Evan enjoying some down time on the tidal basin overlooking the cherry blossoms.


How long have you been at CSG?

I celebrated my one year anniversary at CSG in April and couldn’t be more excited to be part of such a wonderful team!

What does being the Fundraising Director entail?

I’m responsible for working with our individual and corporate supporters to sustain financial support for our mission and to keep our policy and advocacy work in the forefront of decision makers’ minds.

Why do you do what you do? How did you come to smart growth?

Having spent a significant amount of time living in the sprawl of Atlanta and needing a car to get pretty much anywhere I’m excited to be living in a city that puts an emphasis on walking, biking, and public transportation. After getting rid of my car when I moved to the area more than 10 years ago, I see and experience first-hand the positive effects of CSG’s work.

Biggest accomplishment at CSG or thing you are most proud of?
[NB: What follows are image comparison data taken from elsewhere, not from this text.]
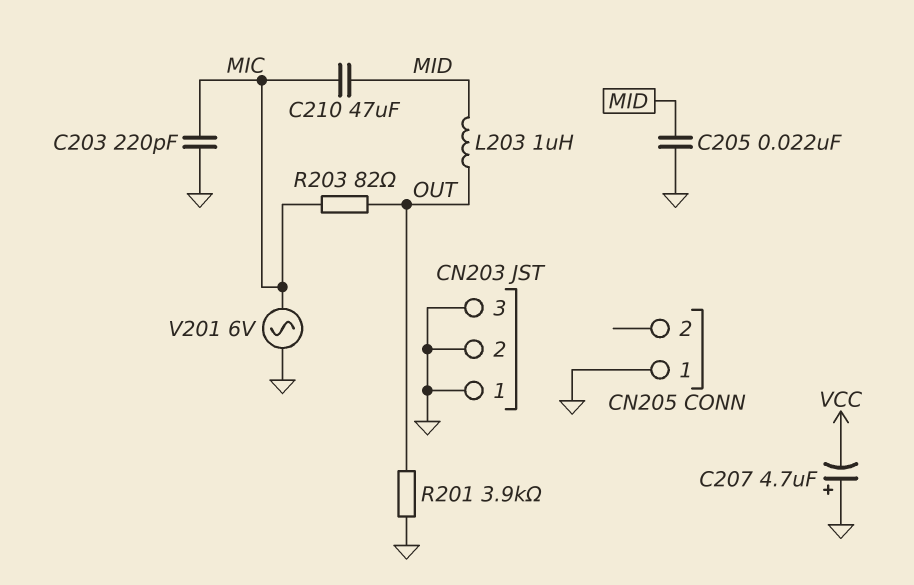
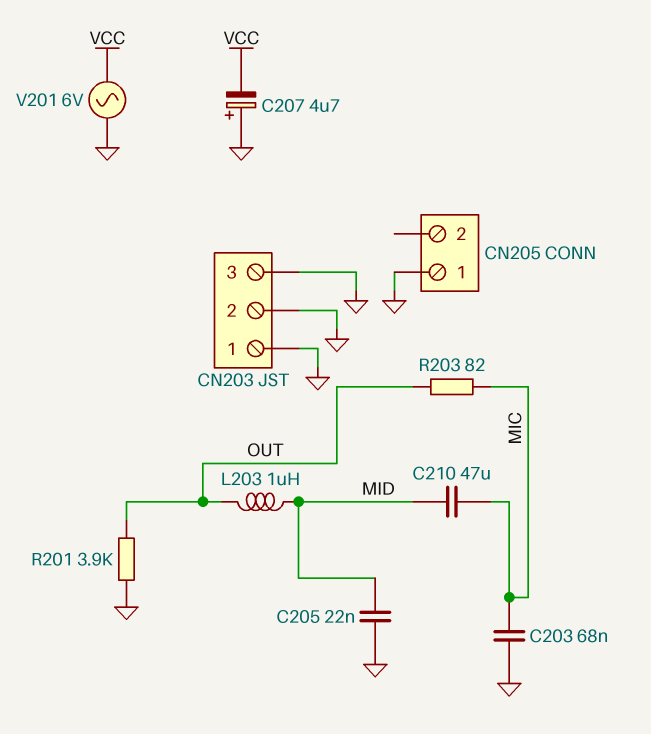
C203: 220pF (GND, MIC) -> 68nF (GND, MIC)
V201: AC 6V (GND, MIC) -> AC 6V (GND, VCC)

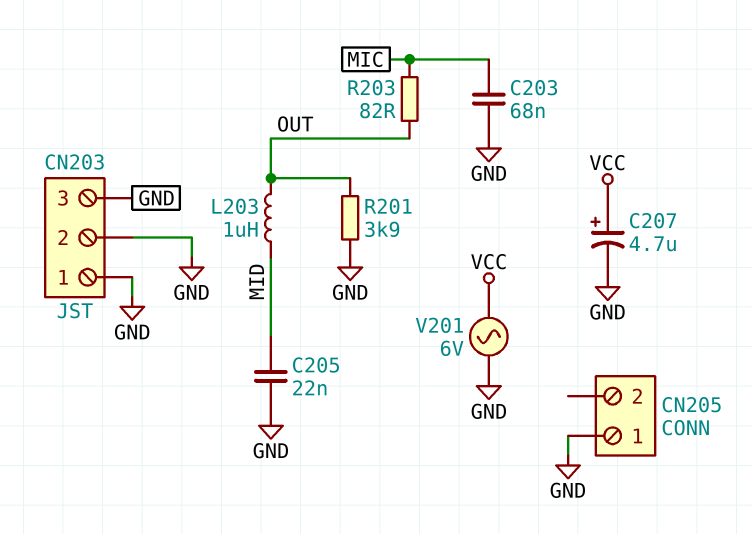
C207: 4.7uF (plus GND, minus VCC) -> 4.7uF (plus VCC, minus GND)
C210: 47uF (MIC, MID) -> none

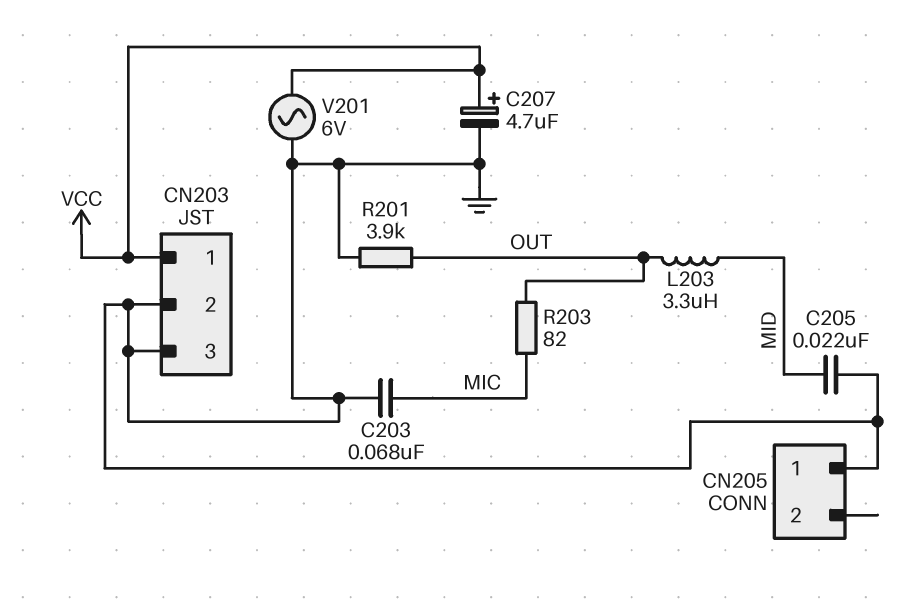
CN203 pin 1: GND -> VCC
L203: 1uH (MID, OUT) -> 3.3uH (MID, OUT)

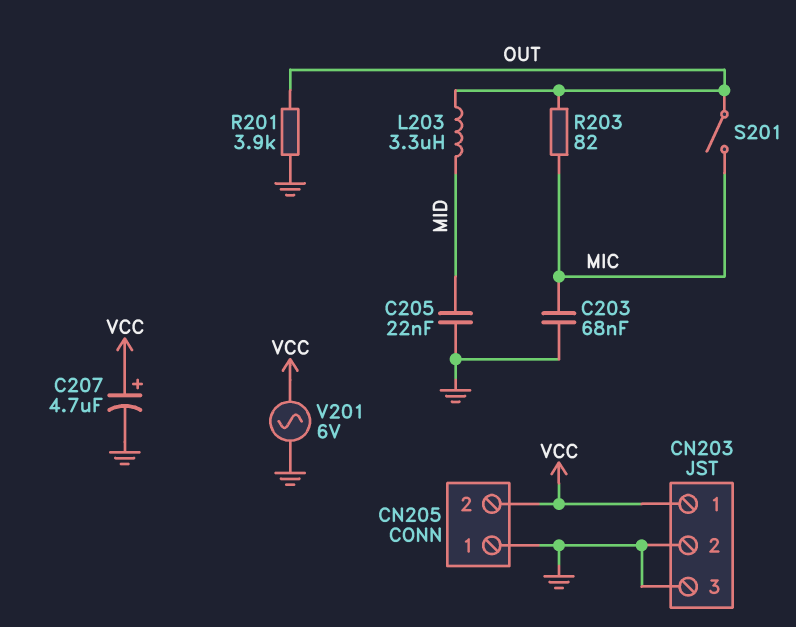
CN205 pin 2: none -> VCC
S201: none -> switch (MIC, OUT)

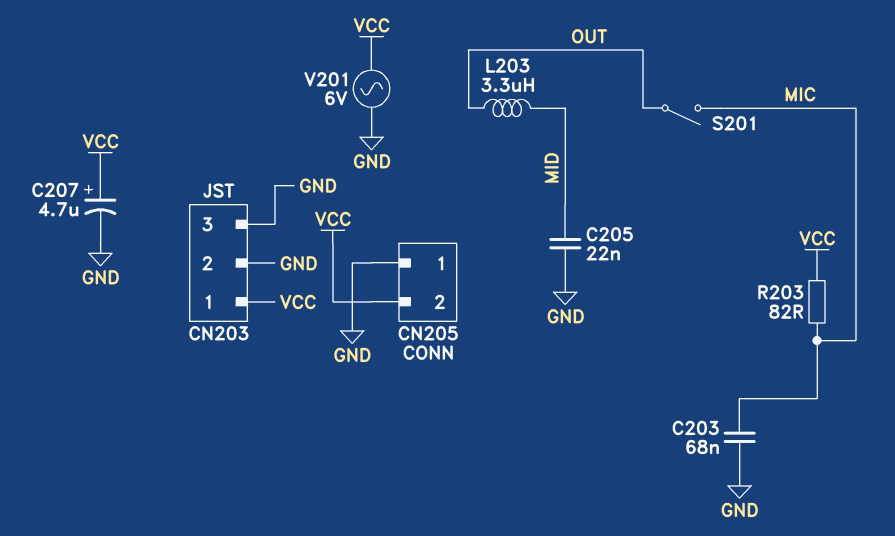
R201: 3.9k (GND, OUT) -> none
R203: 82 (MIC, OUT) -> 82 (MIC, VCC)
We recently celebrated our 20th anniversary on May 17th at Washington National’s Historic Terminal A. Seeing over 250 of our supporters, founders, and champions of causes come together to celebrate what we’ve accomplished and look toward the next 20 was really something!

What do you like to do in your spare time?

In my free time, I enjoy spending time with my 10-year-old lab, taking walks in the Capitol Hill neighborhood and exploring DC’s restaurant and brewery scene.

What are two other fun facts about you?

  1. I’m originally from Tucson, AZ.
  2. I went to school at the University of Georgia (Go Dawgs!).